日本の英語教育には改善すべき点が多々あります。efさんのような若い方々が古い考えや変なしがらみから自由に、抜本的に英語教育について考え行動していただけたらと思います。ブログのプロフィール欄を拝見しますと心理学科に所属されているそうですね。私は英語教育界には、どんどん心理学、社会学、教育学、言語学、文学等々の様々な方々が参入してくださればと常に願っています。どうぞこれからもご研究を大成させてください。コメントありがとうございました。

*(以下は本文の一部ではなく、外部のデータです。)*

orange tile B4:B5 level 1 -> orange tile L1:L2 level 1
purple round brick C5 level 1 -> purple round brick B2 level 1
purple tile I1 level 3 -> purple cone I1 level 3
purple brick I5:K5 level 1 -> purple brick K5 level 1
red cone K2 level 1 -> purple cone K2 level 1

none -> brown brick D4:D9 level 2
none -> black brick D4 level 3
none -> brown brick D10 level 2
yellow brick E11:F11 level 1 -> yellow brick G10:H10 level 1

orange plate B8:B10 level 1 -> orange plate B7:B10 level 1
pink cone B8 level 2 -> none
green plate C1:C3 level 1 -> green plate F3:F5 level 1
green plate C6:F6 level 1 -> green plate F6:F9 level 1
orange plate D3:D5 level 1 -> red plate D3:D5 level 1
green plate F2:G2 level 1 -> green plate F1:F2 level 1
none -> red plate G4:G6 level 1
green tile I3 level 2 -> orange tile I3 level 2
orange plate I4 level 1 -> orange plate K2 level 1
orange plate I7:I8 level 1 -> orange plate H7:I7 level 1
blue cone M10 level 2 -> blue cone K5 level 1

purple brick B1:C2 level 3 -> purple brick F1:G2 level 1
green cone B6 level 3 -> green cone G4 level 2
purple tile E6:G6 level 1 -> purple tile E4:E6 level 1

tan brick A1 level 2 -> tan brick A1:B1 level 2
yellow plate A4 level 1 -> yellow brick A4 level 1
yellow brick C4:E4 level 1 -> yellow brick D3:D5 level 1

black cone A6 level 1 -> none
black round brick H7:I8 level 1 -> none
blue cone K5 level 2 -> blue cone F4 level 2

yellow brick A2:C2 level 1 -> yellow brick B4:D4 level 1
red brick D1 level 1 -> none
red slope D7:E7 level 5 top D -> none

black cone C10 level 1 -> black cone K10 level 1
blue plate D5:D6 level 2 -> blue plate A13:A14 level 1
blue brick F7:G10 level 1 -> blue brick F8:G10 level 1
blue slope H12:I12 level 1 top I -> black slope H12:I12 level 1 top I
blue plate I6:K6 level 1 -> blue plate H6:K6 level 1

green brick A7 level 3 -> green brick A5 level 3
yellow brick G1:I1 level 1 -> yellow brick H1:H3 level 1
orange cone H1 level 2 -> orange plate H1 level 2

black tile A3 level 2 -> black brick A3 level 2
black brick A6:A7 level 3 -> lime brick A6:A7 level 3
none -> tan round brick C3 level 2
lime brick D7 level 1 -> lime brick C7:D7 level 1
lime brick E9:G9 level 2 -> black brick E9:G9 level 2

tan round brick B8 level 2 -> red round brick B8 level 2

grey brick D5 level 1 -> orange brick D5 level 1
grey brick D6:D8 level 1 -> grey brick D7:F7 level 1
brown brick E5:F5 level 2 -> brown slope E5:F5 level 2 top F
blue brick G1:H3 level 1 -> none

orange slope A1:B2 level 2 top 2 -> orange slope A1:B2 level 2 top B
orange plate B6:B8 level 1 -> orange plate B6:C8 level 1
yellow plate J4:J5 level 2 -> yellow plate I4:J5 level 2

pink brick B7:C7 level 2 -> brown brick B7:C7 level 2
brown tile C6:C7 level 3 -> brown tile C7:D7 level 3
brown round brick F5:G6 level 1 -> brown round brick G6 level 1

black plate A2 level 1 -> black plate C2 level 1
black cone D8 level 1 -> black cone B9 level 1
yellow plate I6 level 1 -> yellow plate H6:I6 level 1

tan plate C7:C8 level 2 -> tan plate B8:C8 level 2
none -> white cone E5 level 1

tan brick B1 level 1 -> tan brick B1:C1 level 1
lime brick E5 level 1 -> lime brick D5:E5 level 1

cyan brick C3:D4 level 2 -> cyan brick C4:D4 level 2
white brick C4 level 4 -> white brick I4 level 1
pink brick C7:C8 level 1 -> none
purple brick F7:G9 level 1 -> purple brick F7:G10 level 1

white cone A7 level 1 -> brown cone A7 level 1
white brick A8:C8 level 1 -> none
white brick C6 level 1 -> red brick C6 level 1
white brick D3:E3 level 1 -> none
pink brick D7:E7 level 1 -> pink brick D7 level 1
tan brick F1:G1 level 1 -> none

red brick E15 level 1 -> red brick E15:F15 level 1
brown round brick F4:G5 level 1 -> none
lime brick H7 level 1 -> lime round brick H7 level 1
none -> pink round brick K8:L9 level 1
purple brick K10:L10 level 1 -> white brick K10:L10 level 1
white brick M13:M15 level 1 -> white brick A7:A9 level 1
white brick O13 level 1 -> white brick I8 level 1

【で、しつこく広告w】 教育実践の改善には『リフレクティブな英語教育をめざして』を、言語コミュニケーションの理論的理解には『危機に立つ日本の英語教育』をぜひお読み下さい。ブログ記事とちがって、がんばって推敲してわかりやすく書きました(笑)。





2 件のコメント:

ef さんのコメント...

柳瀬先生、
お忙しい中ご丁寧なお返事、本当にありがとうございました。
先生からご紹介頂いた本を読んでまた知識を深めて行きたいです。

また、先生から頂いたお返事を受けて私もブログエントリを書かせて頂きました。
http://etream-of.cocolog-nifty.com/blog/2010/02/post-5f18.html

またお時間がある時に是非お読み頂けると嬉しいです。これからもより一層努力しますのでまたよろしくお願い致します。

柳瀬陽介 さんのコメント...

efさん、
コメントならびに興味深いブログ記事をありがとうございました。

efさんのブログ記事を読んで、私もまた書きたくなったのですが、今は時間がありませんので、またいつかにします。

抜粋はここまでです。